Unable to work more than a couple hours at a time due to injury, Prescott recalled filling sketchbooks with motorcycle designs. Then, deciding they’d never be built, he’d throw the whole sketchbook away.

Prescott then stops mid-story.

A man in a box truck pulls up in front of Prescott’s Watt Street home.

“That’s pretty awesome,” the man tells Prescott. “Mind if I take a picture?”

What the man was referring to was the large chain saw carving in front of Prescott’s home. It’s a carving Prescott did, working no more than two hours at a time over the past several weeks. The carving has a Halloween theme, with a couple skulls, a snake and an insect. And there’s more to come.

Prescott, a 44-year-old married father of two, has been doing his work out in the open, getting approving words from passing motorists, like the truck driver. Others walking by his home at the corner of Watt and Tower Avenue also stop to gauge his progress. It’s that interaction with the neighborhood that Prescott is enjoying most from his work.

“A piece of wood,” Prescott emphasizes. “People are giving the thumbs up, they stop and talk. I have more people stop and talk that I’ve seen go by a thousand times.”

Despite the attention, Prescott said he’ll often try to keep working. Stopping to talk can cut down on carving time, he said.

Prescott has suffered from a work-related back injury since 2002. Years as a master auto technician, working continuously to get jobs done while there was work to be had, took its toll. His back troubles also put him, as he described it, into a funk, leading to his frustrations with his drawings.

He’s undergone three back surgeries since, his most recent coming in 2009. The plastic back brace he wears while he’s carving extends to his right thigh. A relic of one of his surgeries, the brace keeps him honest when he’s working — when one wrong twist could quickly close his limited window to work, he said.

With that limited time, Prescott said he tries to work smart, doing detailed work at the beginning and leaving other work for when he tires.

Artistic streak

The carving idea grew out of his artistic sketching and metalworking background. He sketches motorcycles and metalwork furniture. He’s now working with friend Tom Roy and Roy’s website SinonTin.com to perhaps make some of the furniture a reality.

Of Prescott’s carving work, Roy said Friday, “I think it’s a cool thing.”

The carving also grew out of the large tree trunk in his yard. Electric crews cut the tree back to the trunk a few years ago. Rotting, the limbs were hanging dangerously over power lines. The trunk remained upright until recently. Prescott started carving it as it stood. But a crack meant it had to come down. Friends helped him do that.

And then Prescott cranked up his Husqvarna chain saw and went to work. First, one skull emerged. Then another. The snake followed the contour of the wood, avoiding the rotted parts. The snake was to be going after a spider. But the spider didn’t look right, so he turned it into an ant.

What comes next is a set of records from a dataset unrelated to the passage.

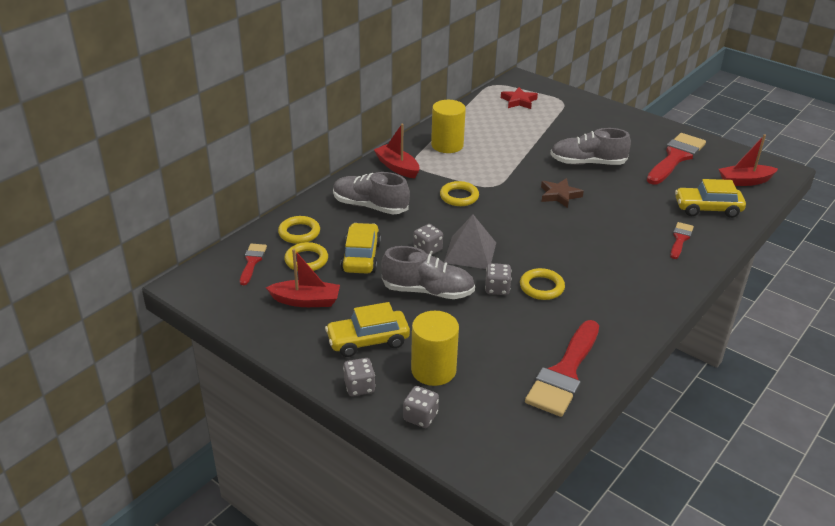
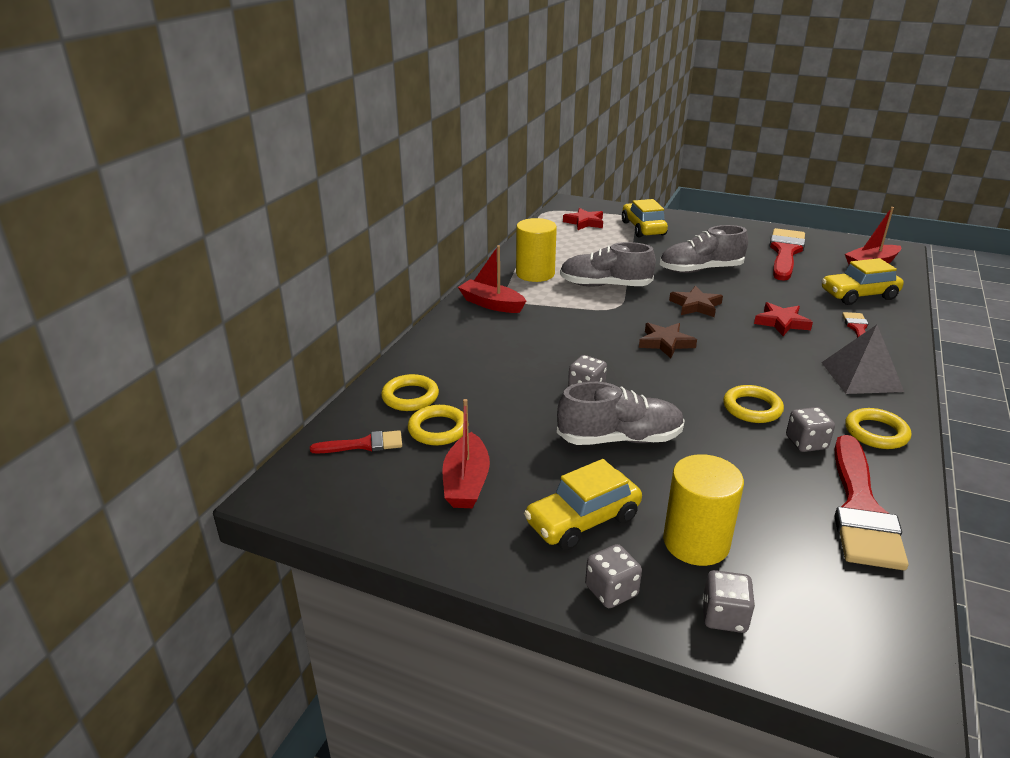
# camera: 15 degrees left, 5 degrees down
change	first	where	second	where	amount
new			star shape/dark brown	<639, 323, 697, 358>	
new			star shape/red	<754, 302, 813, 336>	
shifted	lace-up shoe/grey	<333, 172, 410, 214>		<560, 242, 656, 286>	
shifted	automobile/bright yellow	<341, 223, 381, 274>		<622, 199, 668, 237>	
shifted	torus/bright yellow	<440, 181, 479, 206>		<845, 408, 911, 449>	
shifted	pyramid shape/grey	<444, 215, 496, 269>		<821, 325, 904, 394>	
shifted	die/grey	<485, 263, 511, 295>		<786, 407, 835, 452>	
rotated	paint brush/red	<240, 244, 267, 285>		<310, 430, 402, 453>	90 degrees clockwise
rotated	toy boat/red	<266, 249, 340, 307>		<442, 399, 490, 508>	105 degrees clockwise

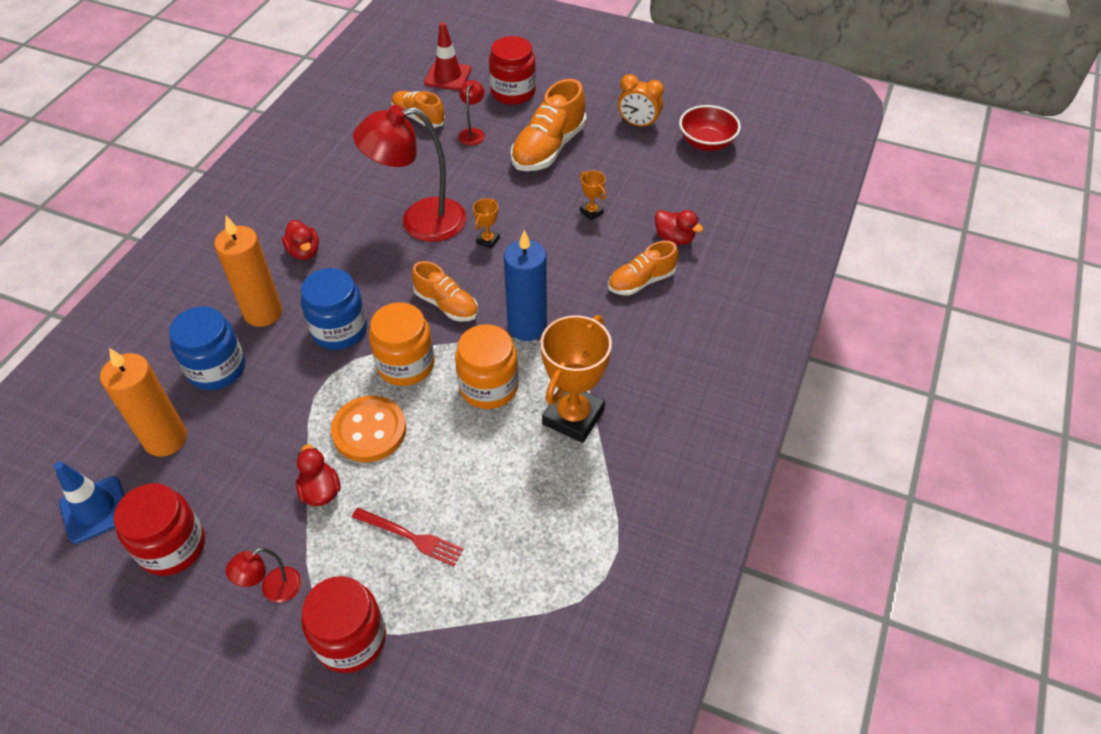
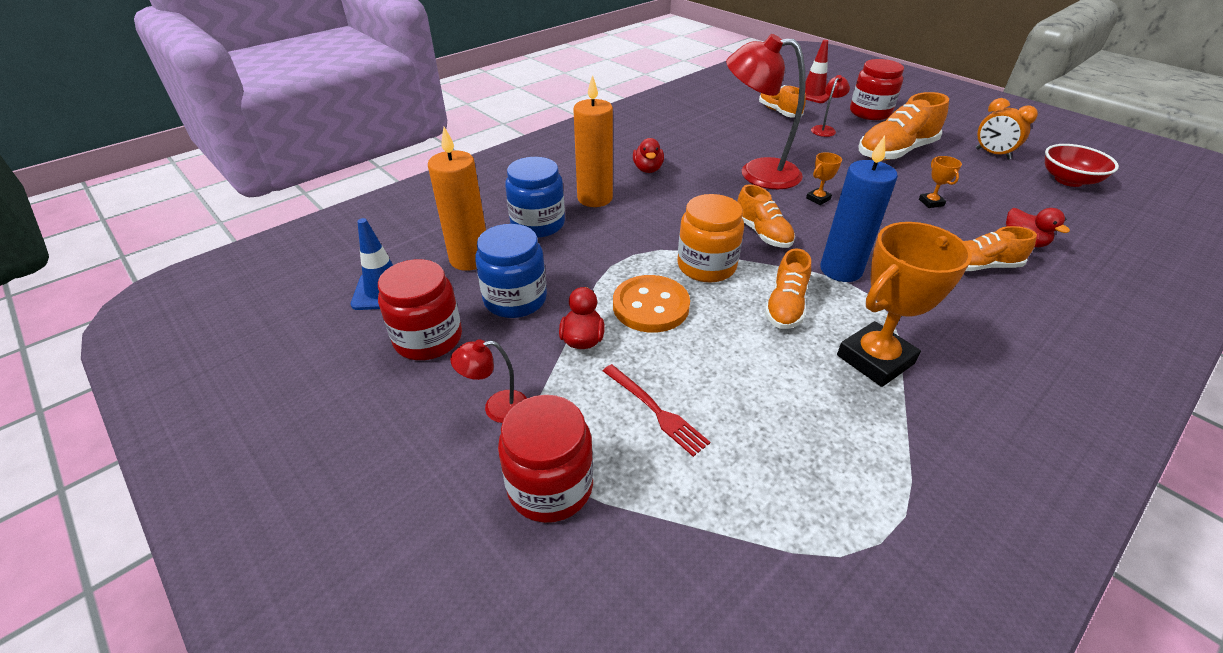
# camera: 25 degrees right, 10 degrees down
change	first	where	second	where	amount
shifted	preserve jar/cobalt	<301, 268, 367, 350>		<475, 224, 547, 318>	
swapped	preserve jar/orange	<455, 324, 518, 409>	lace-up shoe/orange	<765, 249, 811, 329>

The spider mistake is understandable. It is his first chain saw carving.

He’s always worked with his hands, he said. A severe dyslexic, Prescott said he’s better at visualizing things. “If I can think it, I can make it.”

So he’s been able to figure out much of the process, at the same time admitting it’s a rough carving. “I let the rotten wood kind of dictate,” Prescott said. “I let it sing to me, you know what I’m saying?”

And there’s still more wooden canvas to go.

Prescott said his wife of 19 years, Alison, was skeptical at first. But she’s coming around and seeing the vision. The couple have two children, Jake, 17, and Olivia, 13.

Earlier, when Prescott began talking about his creation, a girl stopped by on her way home from the bus stop.

“I can’t wait to see it finished,” she told Prescott.

Prescott responded a little exasperated, “I’ve got a couple more things to add, even.”